Networking and hard work earned Lo entry into two business accelerators. In 2011, she worked with the Founder Institute, which offers a "Female Founder Fellowship," and in spring 2012 she joined the prestigious 10-week AngelPad program, founded by ex-Googler Thomas Korte. Lo was the sole woman in her group. Typically, AngelPad gives its startups $50,000 to $150,000 in seed money. By summer 2012, Lo had hired a full-time chief technology officer and a fundraising expert for online community outreach.
After more than a dozen site iterations, Piggybackr has honed its mission, moving away from attracting teachers and parents in order to better concentrate on serving and educating youngsters. "It's an amazing way to offer experiential learning in a real-life setting," says Lo. "Kids need to set goals, persevere and ask for help. They learn that getting money and capital enables them to do stuff."
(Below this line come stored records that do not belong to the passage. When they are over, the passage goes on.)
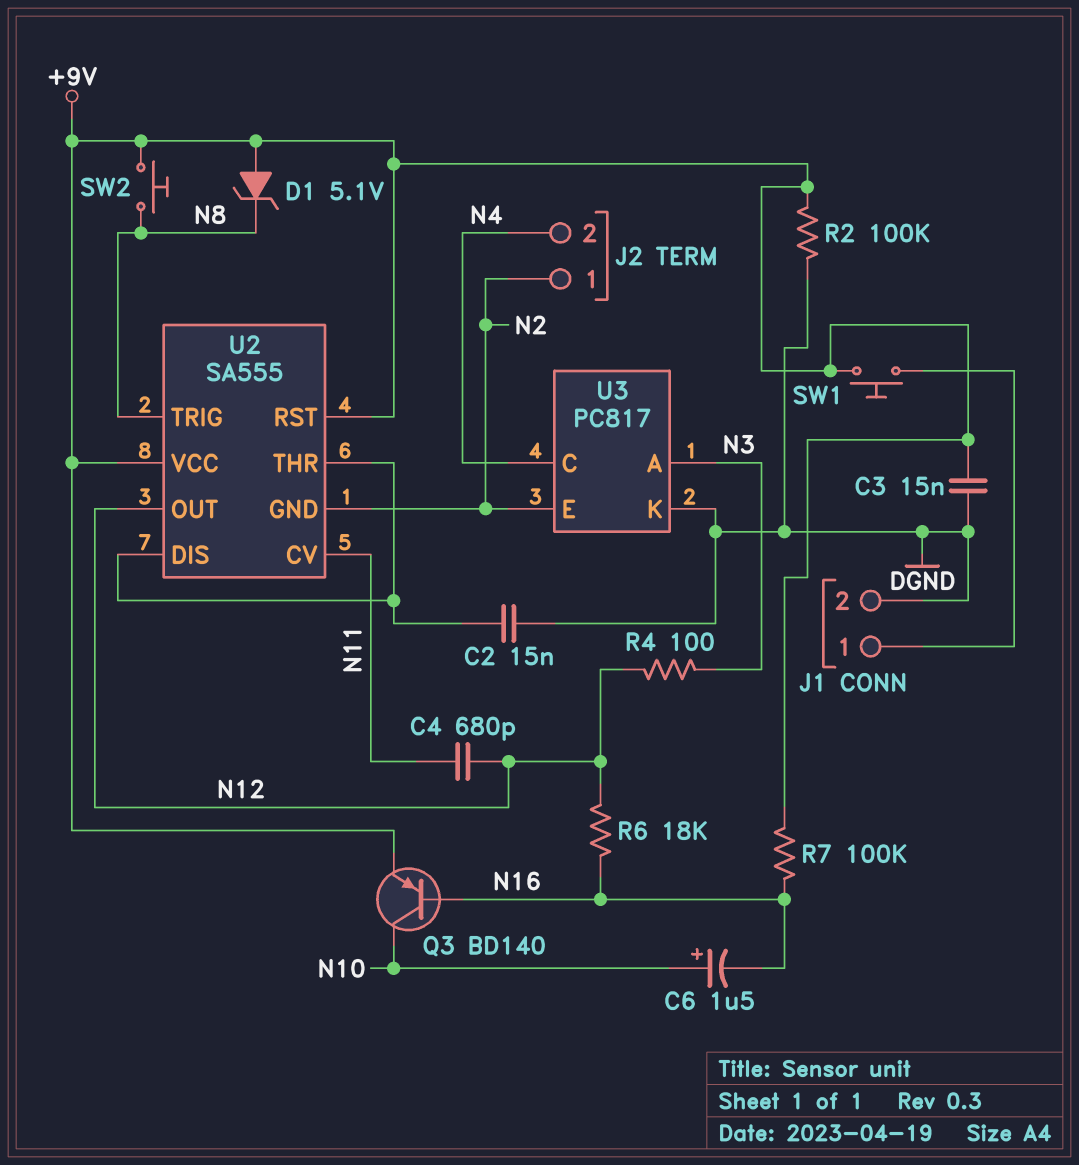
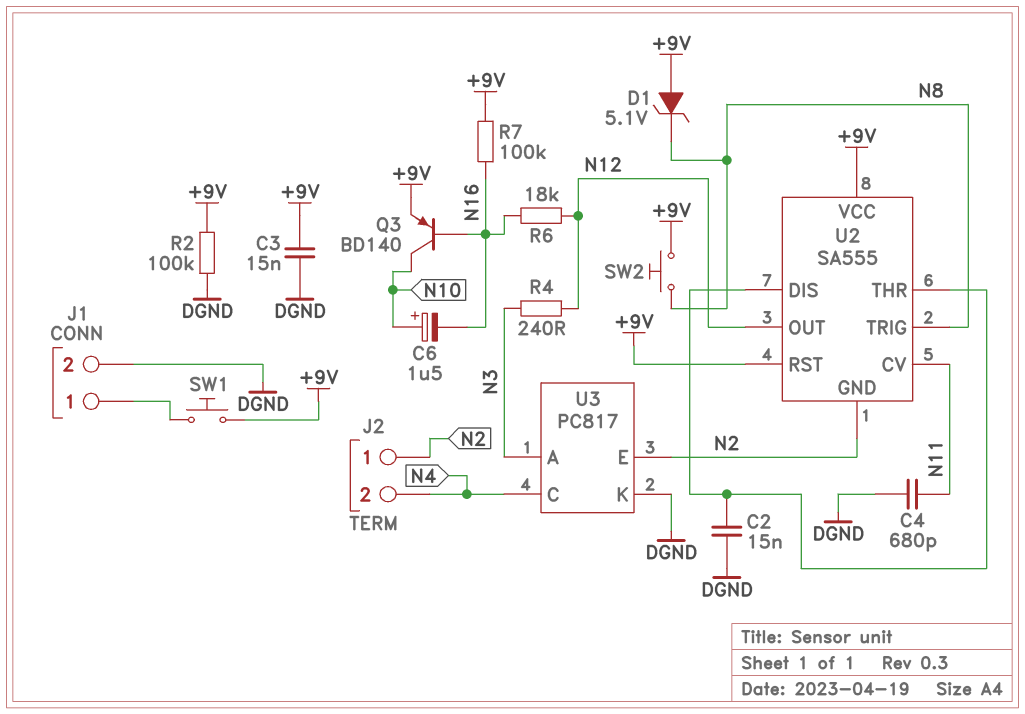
C4: 680pF (N11, N12) -> 680pF (DGND, N11)
R4: 100 (N3, N12) -> 240 (N3, N12)

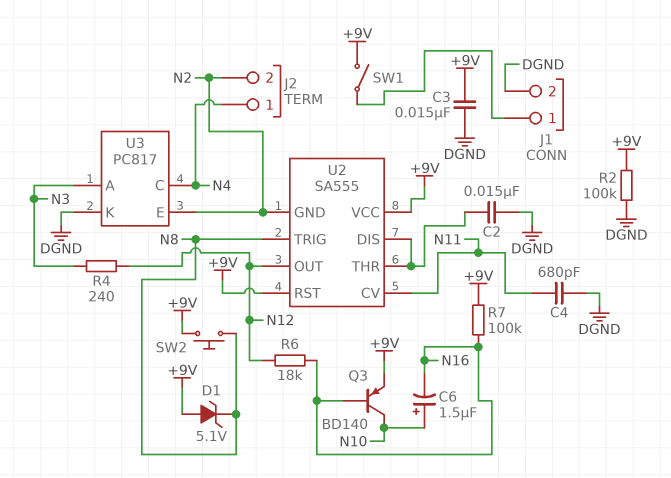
J2 pin 1: N2 -> N4
J2 pin 2: N4 -> N2
SW1: button (+9V, J1/1) -> switch (+9V, J1/1)

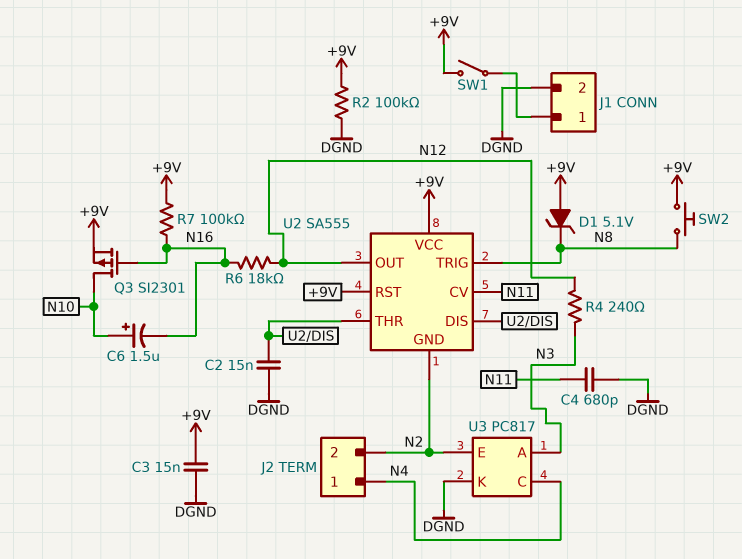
Q3: PNP BD140 (B N16, C N10, E +9V) -> PMOS SI2301 (G N16, D N10, S +9V)

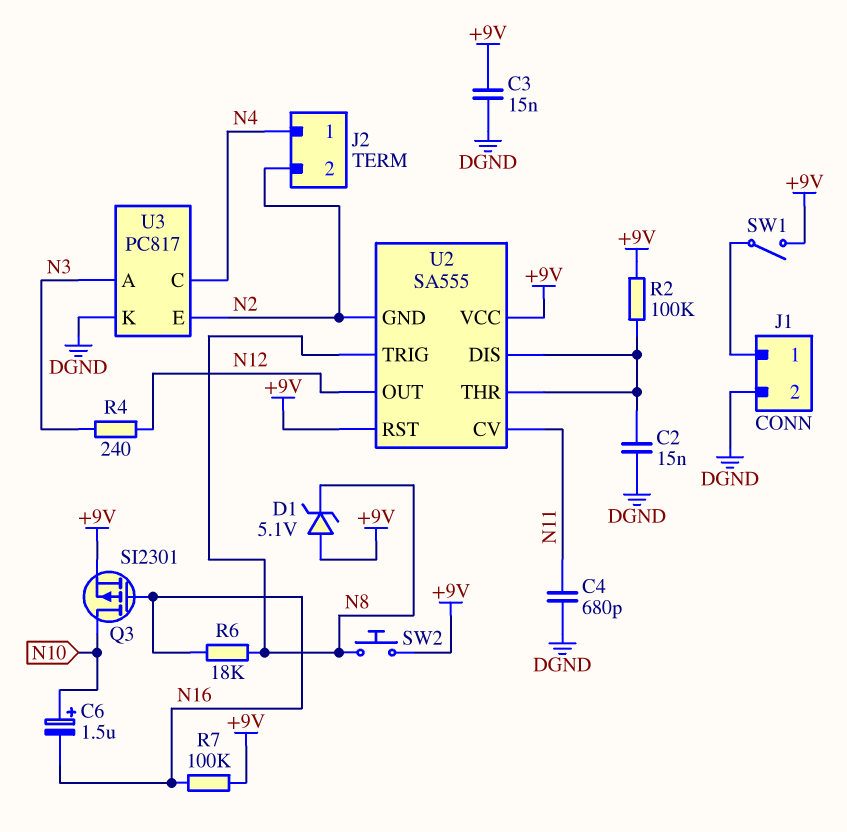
R2: 100k (+9V, DGND) -> 100k (+9V, U2/DIS)
R6: 18k (N12, N16) -> 18k (N8, N16)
She's also streamlined the business model. Setup is free. Every donation carries a charge of 5 percent plus a $0.30 transaction fee, and Piggybackr covers all credit card and other transaction fees. Premium users such as organizations and corporate sponsors pay more.
While still relatively small overall, online contributions are growing faster than other sectors of giving, up 11 percent in 2012 over the previous year, according to Giving USA. As mobile giving expands and donors and nonprofits become technologically sophisticated, online giving will only accelerate. Youngsters, meanwhile, are bound to gravitate toward mobile and online tools.
That makes Lo's goal very clear: "Our No. 1 focus [right now] is making products that really help kids to successfully raise money."